Rick Estrin + Jason Ricci

Dans la salle du 112 à Terville, à côté de Thionville, le festival Blues On The Border est organisé par Patrick Hannak et Nicolas Vallone (ex-directeur du festival de Vache de Blues). C’est la deuxième édition cette année, qui s’étale sur trois jours avec des artistes comme Lucky Peterson, Keziah Jones, Linda Lee Hopkins, Rosedale, The Red Goes Black et, en ce vendredi soir, Rick Estrin & the Nightcats et Jason Ricci & the Bad Kind.

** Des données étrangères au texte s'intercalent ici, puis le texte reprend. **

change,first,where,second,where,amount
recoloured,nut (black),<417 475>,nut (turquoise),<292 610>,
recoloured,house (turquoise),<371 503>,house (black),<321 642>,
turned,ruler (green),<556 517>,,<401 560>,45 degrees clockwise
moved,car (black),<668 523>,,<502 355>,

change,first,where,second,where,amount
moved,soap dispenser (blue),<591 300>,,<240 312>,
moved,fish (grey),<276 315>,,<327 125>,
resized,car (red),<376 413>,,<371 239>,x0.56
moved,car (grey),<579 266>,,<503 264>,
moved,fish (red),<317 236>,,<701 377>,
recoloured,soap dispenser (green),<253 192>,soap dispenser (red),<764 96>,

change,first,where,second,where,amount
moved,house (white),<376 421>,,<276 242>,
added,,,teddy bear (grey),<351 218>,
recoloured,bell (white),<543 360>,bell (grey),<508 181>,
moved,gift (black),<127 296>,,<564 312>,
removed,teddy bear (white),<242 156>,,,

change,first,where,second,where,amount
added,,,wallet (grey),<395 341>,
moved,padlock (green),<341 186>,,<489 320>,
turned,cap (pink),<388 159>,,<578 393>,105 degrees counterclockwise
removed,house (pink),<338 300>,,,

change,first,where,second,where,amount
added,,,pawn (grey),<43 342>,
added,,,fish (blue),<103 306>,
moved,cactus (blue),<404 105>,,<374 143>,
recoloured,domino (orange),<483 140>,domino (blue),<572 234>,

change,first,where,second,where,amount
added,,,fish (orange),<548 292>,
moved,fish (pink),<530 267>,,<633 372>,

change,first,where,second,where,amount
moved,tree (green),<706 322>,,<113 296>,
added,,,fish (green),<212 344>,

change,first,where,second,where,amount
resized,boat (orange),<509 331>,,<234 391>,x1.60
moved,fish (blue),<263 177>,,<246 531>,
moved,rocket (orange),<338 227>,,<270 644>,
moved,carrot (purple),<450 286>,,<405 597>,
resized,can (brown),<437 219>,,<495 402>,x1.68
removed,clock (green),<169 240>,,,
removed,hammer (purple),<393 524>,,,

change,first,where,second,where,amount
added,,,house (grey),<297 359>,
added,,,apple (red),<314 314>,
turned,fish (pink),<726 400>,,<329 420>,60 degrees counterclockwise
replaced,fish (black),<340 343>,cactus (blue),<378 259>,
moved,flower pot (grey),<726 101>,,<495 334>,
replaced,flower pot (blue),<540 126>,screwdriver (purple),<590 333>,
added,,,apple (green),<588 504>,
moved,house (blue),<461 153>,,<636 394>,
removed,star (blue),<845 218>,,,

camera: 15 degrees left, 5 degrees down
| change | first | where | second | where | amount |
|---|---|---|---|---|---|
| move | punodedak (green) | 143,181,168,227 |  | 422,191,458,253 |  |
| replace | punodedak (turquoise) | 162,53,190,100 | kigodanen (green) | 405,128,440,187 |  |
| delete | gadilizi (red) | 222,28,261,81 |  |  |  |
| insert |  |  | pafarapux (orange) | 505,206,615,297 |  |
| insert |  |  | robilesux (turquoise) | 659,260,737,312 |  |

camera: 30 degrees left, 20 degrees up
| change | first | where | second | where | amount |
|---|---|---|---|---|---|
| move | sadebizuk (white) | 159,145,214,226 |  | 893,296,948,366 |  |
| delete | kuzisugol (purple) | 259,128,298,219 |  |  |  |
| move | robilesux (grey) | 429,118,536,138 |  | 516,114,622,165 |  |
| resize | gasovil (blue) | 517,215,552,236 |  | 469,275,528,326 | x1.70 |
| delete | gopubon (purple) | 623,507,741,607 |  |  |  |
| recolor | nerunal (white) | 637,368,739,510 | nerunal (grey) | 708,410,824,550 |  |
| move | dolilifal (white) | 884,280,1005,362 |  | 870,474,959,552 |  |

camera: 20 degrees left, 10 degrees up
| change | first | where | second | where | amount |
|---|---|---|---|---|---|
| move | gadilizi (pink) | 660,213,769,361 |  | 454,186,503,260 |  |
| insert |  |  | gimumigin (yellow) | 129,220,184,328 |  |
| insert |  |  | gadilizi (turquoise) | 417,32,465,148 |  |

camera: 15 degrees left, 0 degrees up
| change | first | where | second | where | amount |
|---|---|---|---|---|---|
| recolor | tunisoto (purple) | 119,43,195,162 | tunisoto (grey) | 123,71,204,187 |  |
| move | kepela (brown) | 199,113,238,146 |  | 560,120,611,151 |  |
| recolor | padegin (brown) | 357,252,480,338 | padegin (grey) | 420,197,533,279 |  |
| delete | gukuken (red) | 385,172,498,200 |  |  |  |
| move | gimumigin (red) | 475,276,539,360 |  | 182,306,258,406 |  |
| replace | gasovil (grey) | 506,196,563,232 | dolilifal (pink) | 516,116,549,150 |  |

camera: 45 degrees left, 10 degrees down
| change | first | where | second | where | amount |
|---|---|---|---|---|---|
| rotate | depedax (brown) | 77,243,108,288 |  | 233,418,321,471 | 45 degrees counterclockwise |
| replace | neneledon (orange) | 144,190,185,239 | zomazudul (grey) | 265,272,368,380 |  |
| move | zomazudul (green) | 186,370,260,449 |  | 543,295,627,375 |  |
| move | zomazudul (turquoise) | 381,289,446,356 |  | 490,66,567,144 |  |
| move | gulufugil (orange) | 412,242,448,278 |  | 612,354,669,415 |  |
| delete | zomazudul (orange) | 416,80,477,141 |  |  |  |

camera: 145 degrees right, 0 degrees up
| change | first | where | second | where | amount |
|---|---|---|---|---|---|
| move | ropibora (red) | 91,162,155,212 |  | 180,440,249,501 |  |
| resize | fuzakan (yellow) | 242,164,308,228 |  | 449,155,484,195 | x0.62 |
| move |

Rick et ses boys, Kid Andersen à la guitare et aux chœurs, Lorenzo Farrell aux claviers, qui assure aussi les basses, et Alexander Pettersen à la batterie, ouvrent la soirée. Le son de l’harmonica, de la guitare, et le rythme félin, nous mettent tout de suite en mouvement. Et quand Rick prend le chant, de cette voix malicieuse si reconnaissable, c’est la cerise sur le gâteau qu’on est venu dévorer. Looking for a womanWrap it up avec ses séquences en stop and go, installent le climat. Puis c’est l’instrumental Walterien Off the wall qui montre que Rick n’est pas qu’un amuseur. Il raconte ensuite comment il a découvert le blues, avec les disques de B.B. King, Muddy Waters et d’autres, étant rapidement marqué par les paroles, avec des choses à propos de « big fat mama with meat shaking on her bones, everytime she shakes her bones, some skinny women lose their home. » « Qu’est-ce que ça voulait dire ? », s’interroge-t-il. Il raconte qu’il a fini par trouver que tout ce langage venait du sud des États-Unis et que là-bas, les gens aimaient les fortes femmes. Et d’enchaîner sur That’s big ! 

 


Rick Estin

 


Kid Andersen

 


Alexander Pettersen

 

Kid Andersen est en vedette sur l’instrumental Mwah! qu’il enrichit d’une introduction à la We are the champions de Queen, de riffs très “surf” et, après un solo de batterie d’Alexander Pettersen, de notes de La danse du sabre ! Rick Estrin revient sur scène et sort un harmonica chromatique pour Calling all fools, qui est l’occasion d’un rare solo d’orgue de Lorenzo Farrell, puis d’un long solo d’harmonica avec des notes graves appuyées qui font rugir le public. Sur Don’t do it, Kid Andersen joue avec la guitare dans le dos, avec les dents, ou en désaccordant certaines cordes. You can’t come back permet à Rick de réincarner Sonny Boy Williamson n° 2, d’échanger en appels et répons avec le public, lui à l’harmonica, le public à la voix, avant de terminer en jouant avec l’harmonica dans la bouche.

 


Rick Estrin

 


Kid Andersen

 


Lorenzo Farrell

 

Pour annoncer le dernier morceau, il dit qu’il n’est pas possible de se quitter sans jouer du blues « lowdown » et il part dans un instrumental en rythme moyen façon Little Walter à faire se dresser tous les poils sur les bras ! Lorenzo Farrell prend un solo au piano électrique, Kid Andersen suit avec une superbe partie de guitare, c’est sublime. Le public tape dans les mains sans faiblir et Rick Estrin revient seul pour le rappel « pour cause de rébellion des membres du groupe ». Il nous gratifie alors d’un morceau solo au chant et à l’harmonica diatonique à douze trous qui met encore les poils de nos bras au garde-à-vous. 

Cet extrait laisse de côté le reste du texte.